Créeme cuando te digo que se
esperan y desesperan. Lo sé. A mí nadie me puede decir lo contrario. No importa
cuántas veces las vea durante el día o la noche oscura, sé que se buscan y se
miran.
Una de ellas camina delante de la
otra, pasa a su lado y le guiña el ojo. No puedo decir cual es hombre y cual
mujer. O quizás, sean LOS, o LAS. Eso es algo que no sé. Como siempre las
nombramos de manera femenina, quedémonos con eso. Tratándolas de ellas. No
quiero complicarlos más.
Al principio creí que eran madre
e hija. Después presté más atención y noté los roces suspicaces y las miradas
cómplices. Las esperas y las tardanzas. Las vueltas repetidas. Una y otra vez.
Y otra y otra vez. La cosa es que es tan corto el momento en el que se encuentran,
que no creo que desperdicien un segundo, sin decirse lo que sienten.
Una noche silenciosa de verano,
esas que bañados en repelente esperamos a que refresque, entré a la cocina a
buscar agua y las oí por primera vez. Su voz se entremezclaba con el sonidito
constante del segundero, pero pude advertir las vocecitas dentro del reloj floreado.

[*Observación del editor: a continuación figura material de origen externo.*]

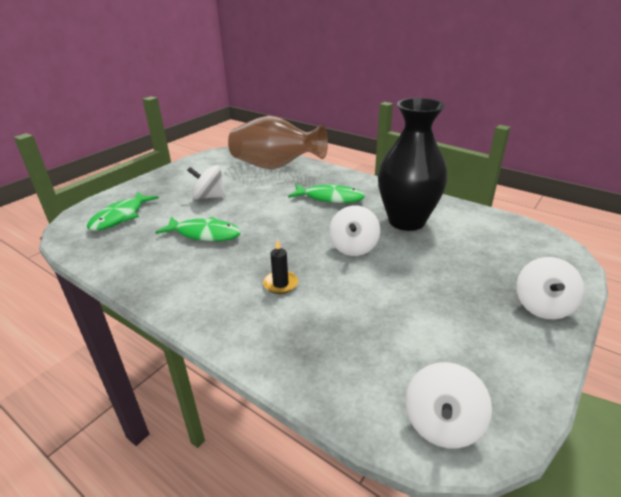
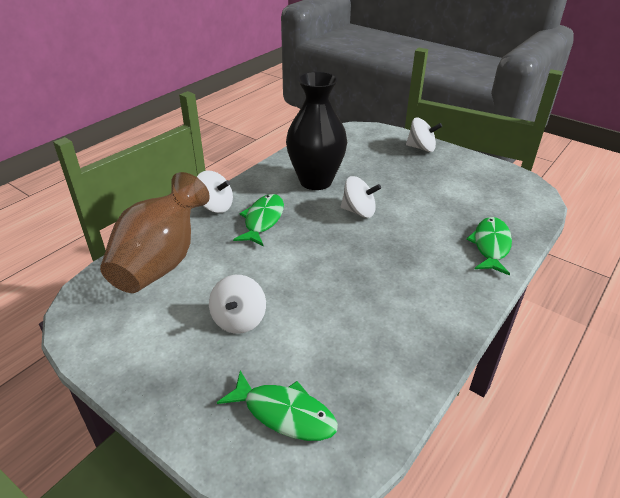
camera: 90 degrees left, 5 degrees up
(204, 234) = (335, 312): green fish -> green fish (491, 246)
(280, 284) = (419, 252): black candle -> none
(442, 424) = (527, 195): white spinning top -> white spinning top (215, 206)

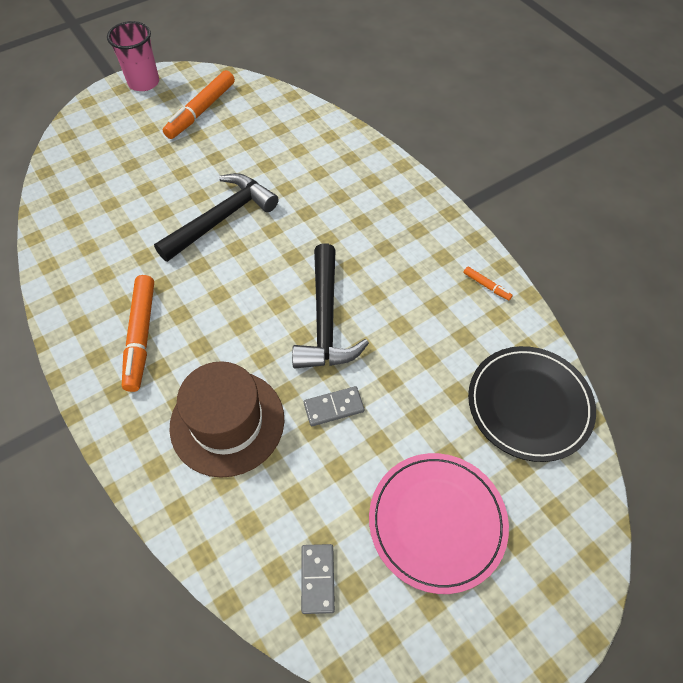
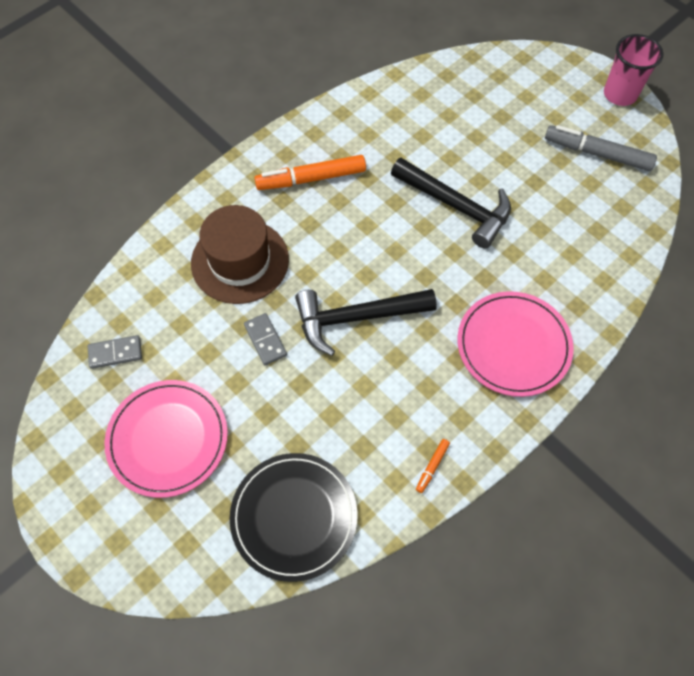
camera: 80 degrees right, 5 degrees up
(201, 111) = (597, 154): orange marker -> grey marker
(379, 207) = (513, 345): none -> pink plate

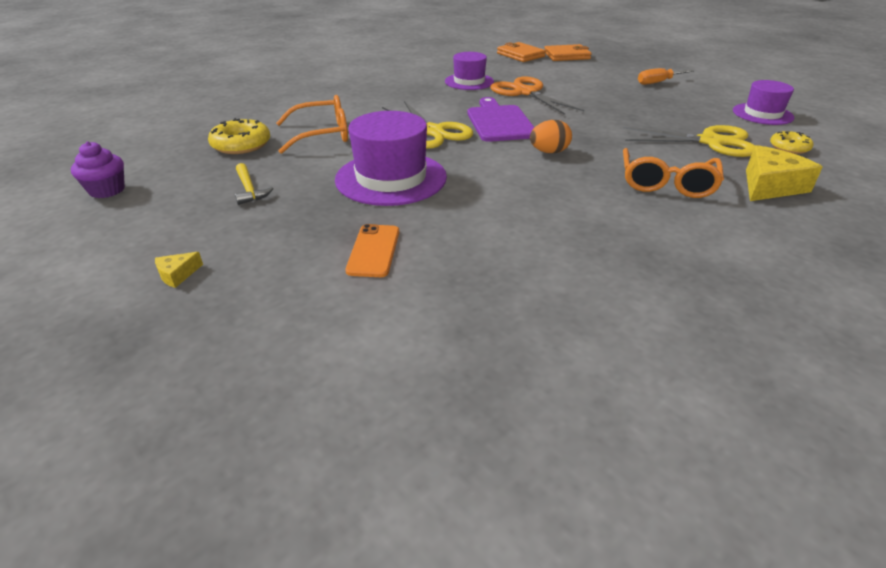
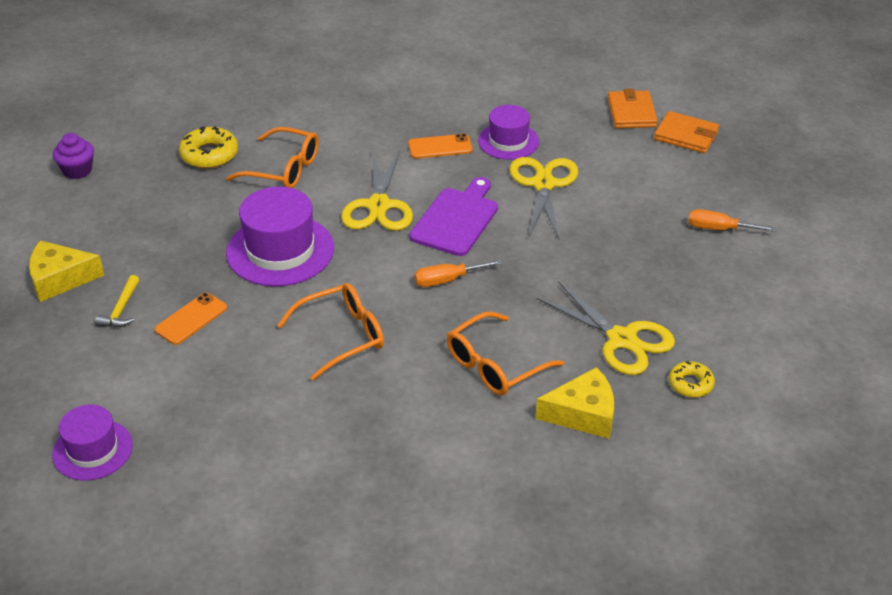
camera: 35 degrees right, 5 degrees up
(177, 275) = (60, 279): yellow cheese -> yellow cheese, size x2.15
(249, 189) = (168, 215): yellow hammer -> yellow hammer (121, 309)
(427, 95) = (440, 147): none -> orange phone
(526, 92) = (543, 184): orange scissors -> yellow scissors
(529, 210) = (342, 336): none -> orange glasses
(549, 152) = (447, 280): orange egg -> orange screwdriver
(762, 114) = (752, 329): purple hat -> purple hat (92, 450)

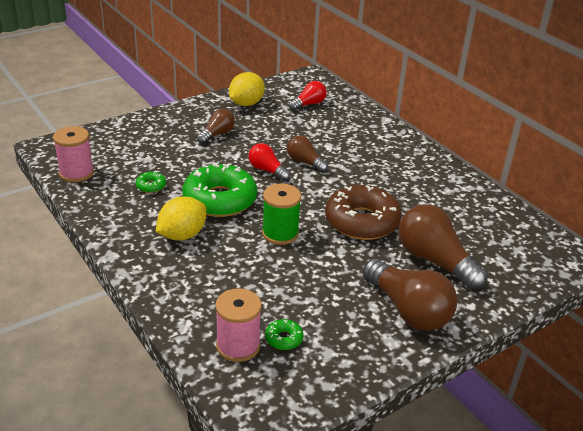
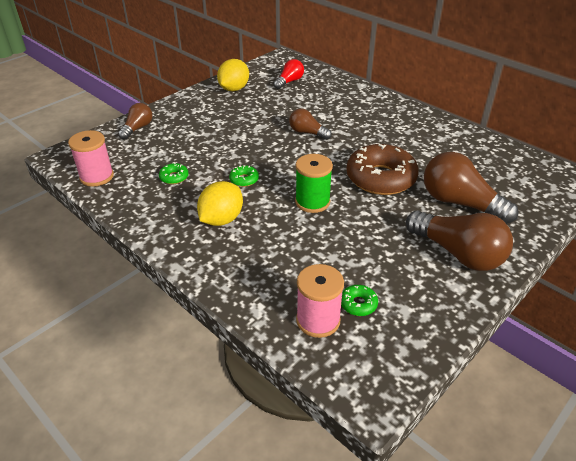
camera: 10 degrees left, 5 degrees up
(217, 134) = (218, 120): brown light bulb -> brown light bulb (137, 128)
(220, 200) = (244, 180): green donut -> green donut, size x0.42
(267, 170) = (276, 145): red light bulb -> none

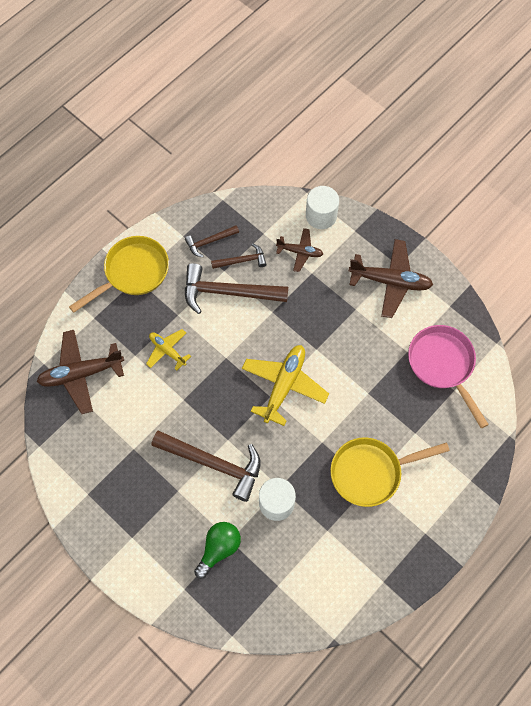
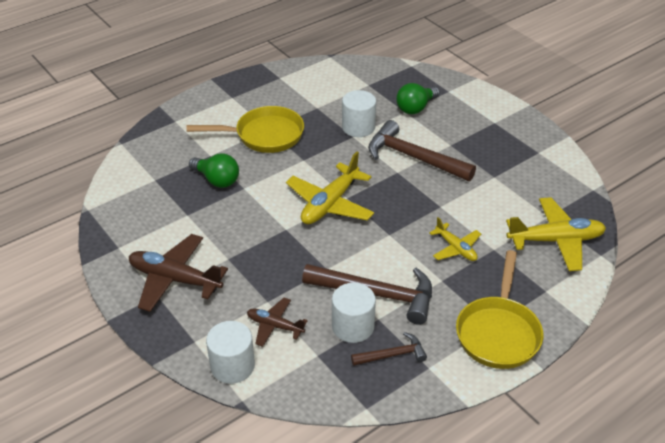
camera: 170 degrees left, 25 degrees down
(81, 374) = (555, 240): brown plane -> yellow plane
(132, 273) = (498, 332): yellow pan -> yellow pan turned 45 degrees counterclockwise
(242, 261) = (353, 326): brown hammer -> white cylinder
(396, 399) = (217, 180): none -> green light bulb
(443, 365) = (155, 199): pink pan -> none

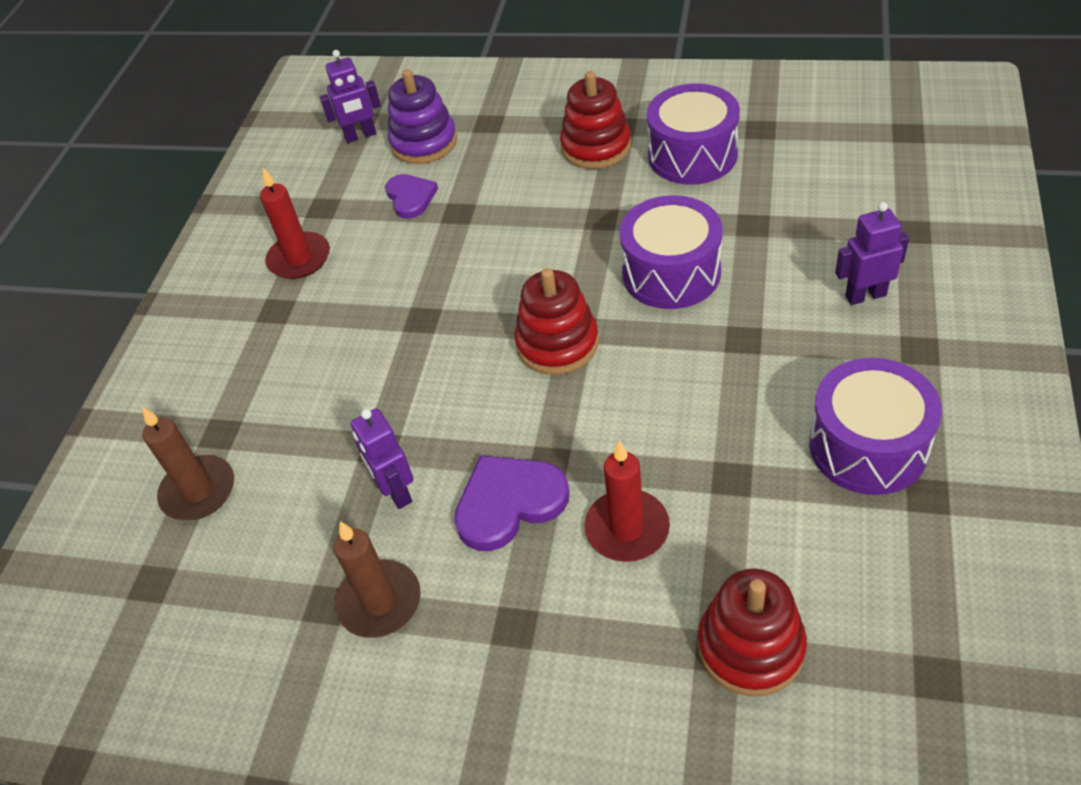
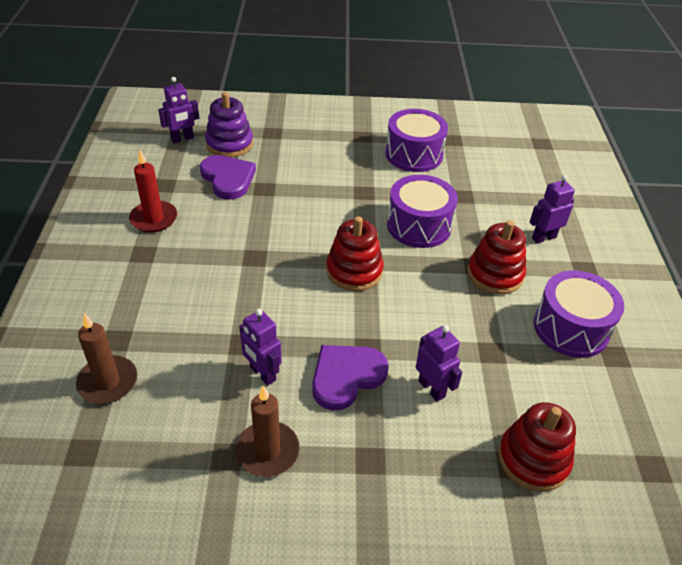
camera: 20 degrees left, 5 degrees down
(410, 197) = (228, 179): purple heart -> purple heart, size x1.52
(596, 147) = (349, 148): red stacking toy -> red stacking toy (495, 274)
(627, 529) = (432, 388): red candle -> purple robot

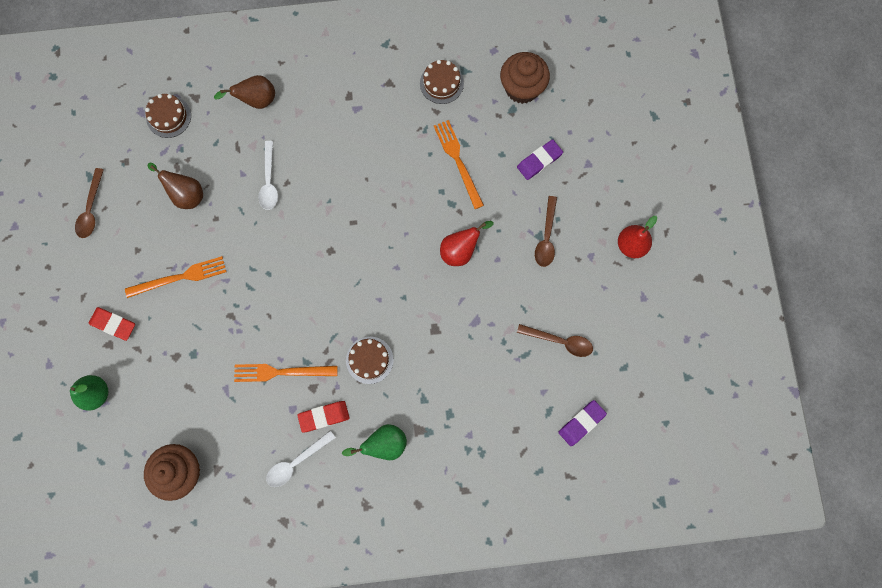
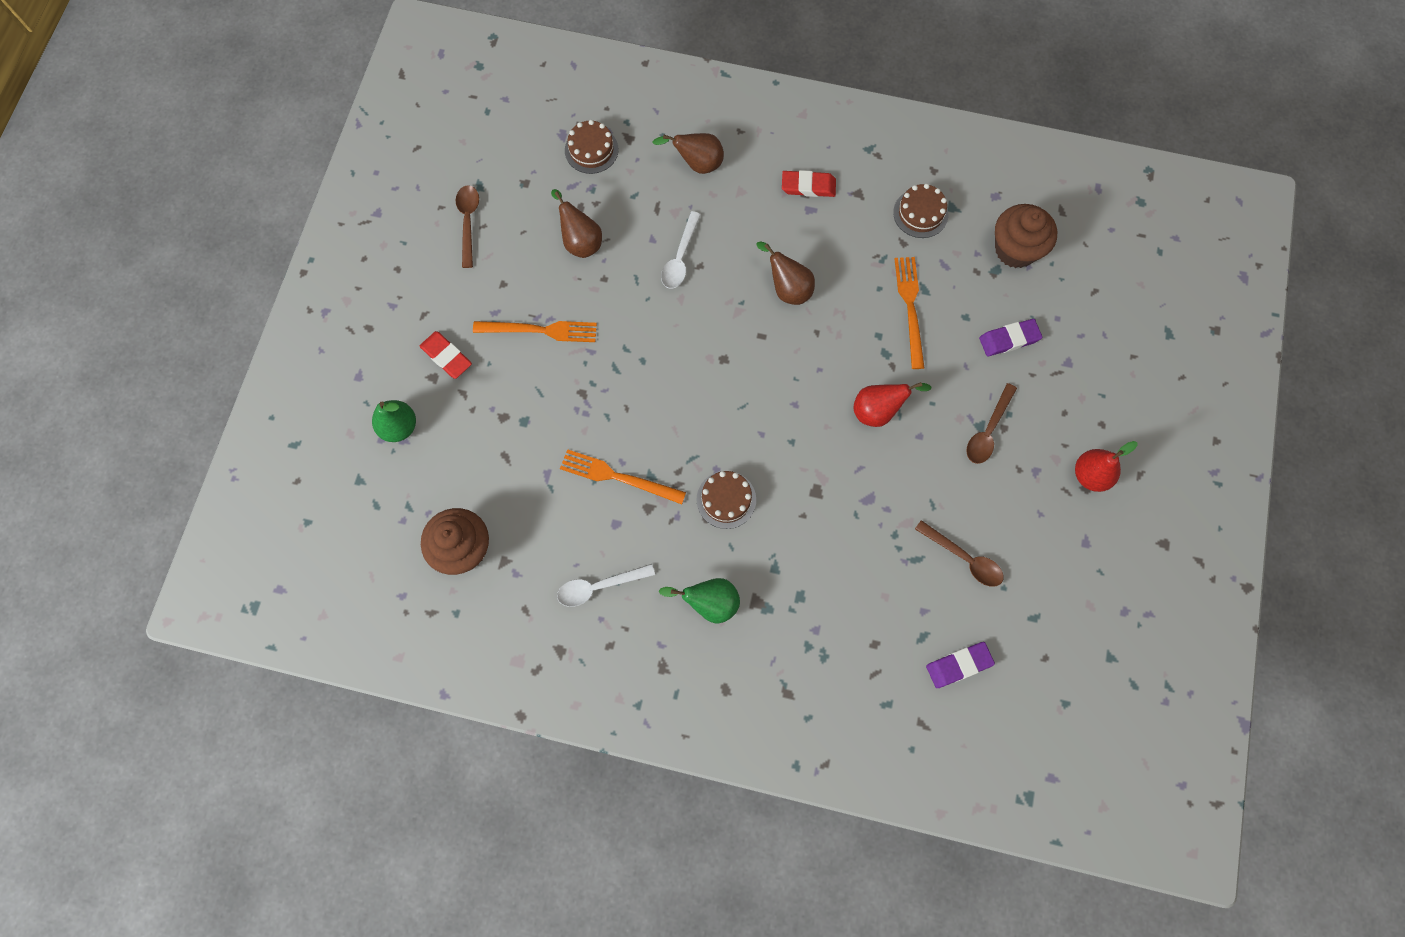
camera: 20 degrees right, 5 degrees down
(91, 209) = (468, 222): brown spoon -> brown spoon turned 150 degrees clockwise
(324, 416) = (649, 546): red eraser -> red eraser (808, 186)
(360, 178) = (787, 288): none -> brown pear

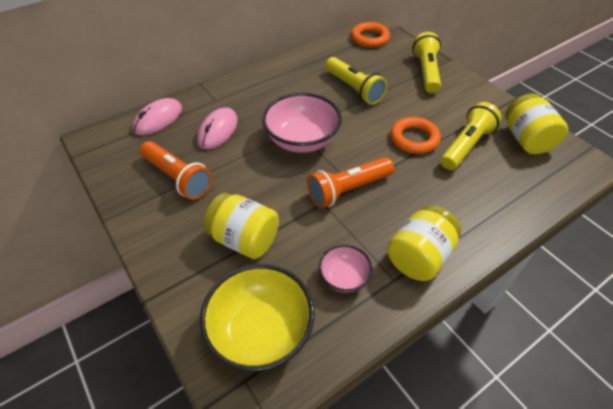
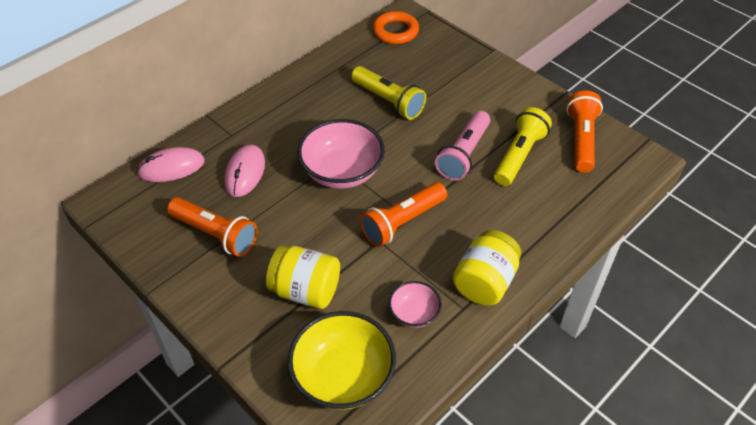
camera: 10 degrees left, 0 degrees up
(158, 119) = (171, 167): pink mouse -> pink mouse turned 45 degrees clockwise
(414, 139) = (463, 154): orange ring -> pink flashlight
(426, 72) = (466, 70): yellow flashlight -> none
(526, 139) = (581, 140): yellow jar -> orange flashlight

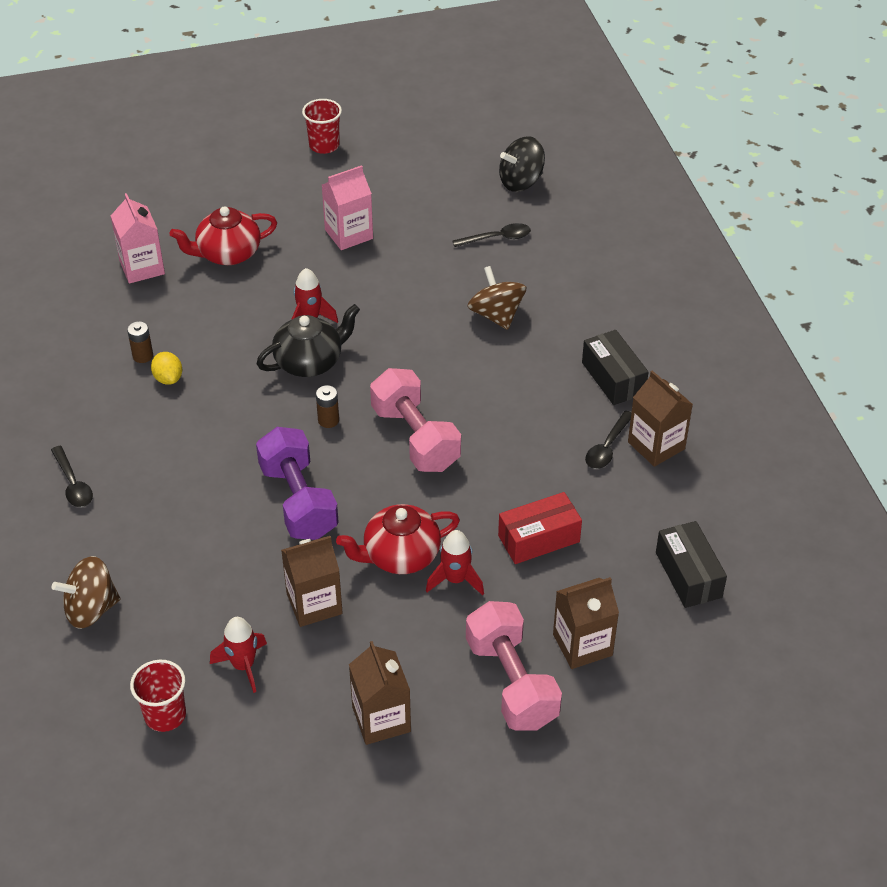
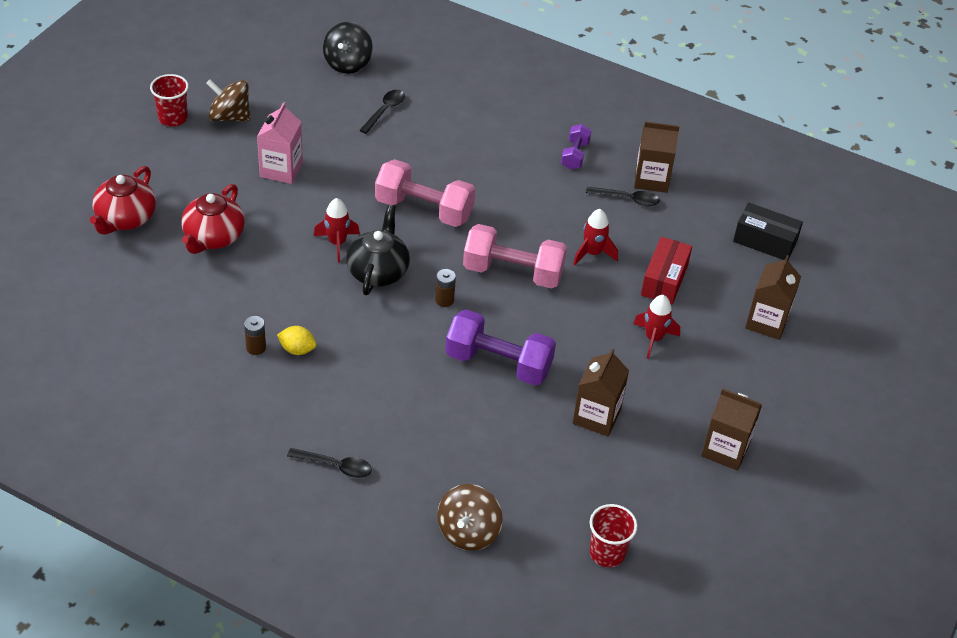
camera: 50 degrees left, 0 degrees up
(142, 267) = (162, 288): pink carton -> none
(243, 666) = (609, 486): red rocket -> red rocket (592, 253)
(400, 555) = (604, 349): red teapot -> red teapot (125, 219)
(496, 315) = (453, 161): brown spinning top -> brown spinning top (229, 116)
(511, 682) = (761, 372): pink dumbbell -> pink dumbbell (424, 209)
(607, 447) = (627, 199): black spoon -> black spoon turned 60 degrees counterclockwise
(613, 378) = (575, 155): black box -> purple dumbbell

Me quedé oyendo lo que decían, pero desafortunadamente sólo llegué a oír
ciertas expresiones. ¿Cuáles? Bueno… Digamos que ahí fue cuando me di cuenta
que no eran madre e hija sino algo más.
Un te quiero, un te extraño y un volvé pronto. Si, ya sé que una madre
le podría decir tranquilamente eso a un hijo, pero créeme cuando te digo que
esa voz aunque suavecita y aguda, estaba cargada de pasión y desesperación. Esa
desesperación descontrolada que solo te causa un amor. El amor.
Aunque me moría de ganas de
volver a oírlas, no lo hacían durante el día. Noté que cuando se cruzan casi no
se hablan. Como ya les dije es muy corto el tiempo. Pero a las doce de la
noche, a oscuras y a solas, se descontrolan. Hablan por demás. ¿Qué si a las
doce del medio día no lo hacen? Bueno, déjame decirte que unas cuantas veces
estuve en casa esperando oírlas, pero nada. Sólo advertí las miradas taciturnas
de aquellos que se aman en la penumbra. Tal vez se marean. Tal vez el tercero
en discordia sea el segundero, o no. No lo sé. Solo sé que de día, solo se
rozan una vez por hora, y se aguardan. Se miran, se desean y se extrañan.
¿Qué sí he oído a otras
manecillas hablar? Pues claro. ¿Qué creías? ¿Qué me baso solamente en el reloj
floreado de mi casa? No. Primero probé con las del único reloj pulsera que
funciona. Nada. Absolutamente nada. Me decepcioné mucho. Pero creo que se debe
a lo pequeñas que son. Un amigo me recomendó utilizar un amplificador de
sonido, pero aún no he hecho la prueba. En cambio, las del reloj de mi antigua
casa, donde aún viven mis padres, hablan aún más que las mías. ¡Puf! Esas no
tienen vergüenza. Se aman a plena luz del día. Ese instante en el que se
cruzan… desastres. Hacen desastres. Mi mamá me contó una vez que el reloj
estuvo parado a las seis y media por tres días. Luego siguió funcionando solo.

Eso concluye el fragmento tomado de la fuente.